“I had the chance to take a job across the country. It was a better job, more money, more exposure, great city to live and work in. All opportunity. She told me she wasn’t coming. I went anyway. And for six months I was miserable. I had the time to realize what I wanted and what was important. And guess what? It wasn’t the job.”

This isn’t me, although it easily could be. It could be me, or you, man, woman, freshly-minted graduate or grizzled veteran, corporate-lifer or serial entrepreneur.

Sometimes the buzzer sounds and you realize you just lost.

My friend was lucky. Extremely lucky. He had inadvertently left enough of a breadcrumb trail to get back across the country and pick up his life almost exactly where he had left off. Got his old job back, got his wife back, even stayed in his house. There were costs, and they weren’t nominal. But he got it all back and then some.

He got a second chance and a new perspective. Which is priceless.

You don’t need me to tell you that you have to work to live and not live to work.
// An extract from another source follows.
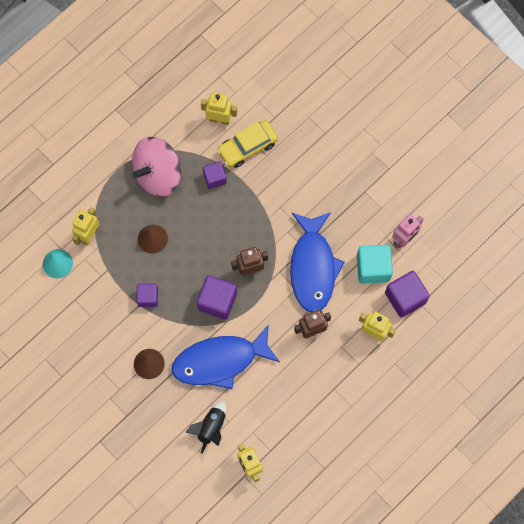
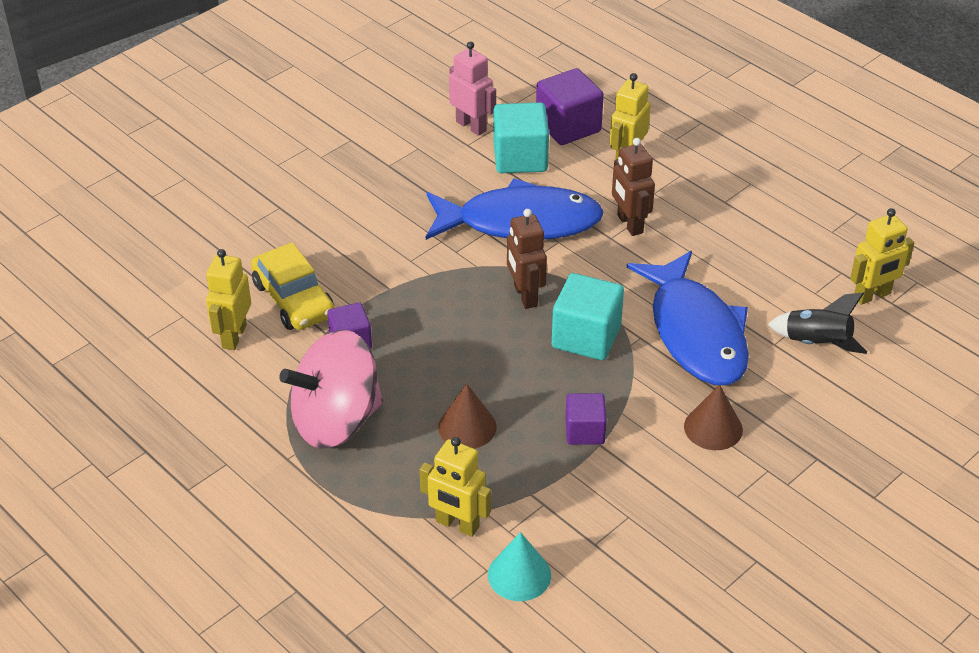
camera: 90 degrees left, 30 degrees down
(158, 174) = (336, 421): pink spinning top -> pink spinning top turned 105 degrees clockwise
(217, 301) = (586, 337): purple cube -> turquoise cube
There are a million and one platitudes that can say all that better than I can and they come in bite-sized nuggets you can frame for your office or cubicle wall.

This isn’t even about work/life balance. I’m not your mom.

This is about choosing to work, because it’s what pays the bills, whether you’re a CEO, a cubicle drone, a firefighter, or a rock star. And it’s about how your life should influence your job, and not the other way around.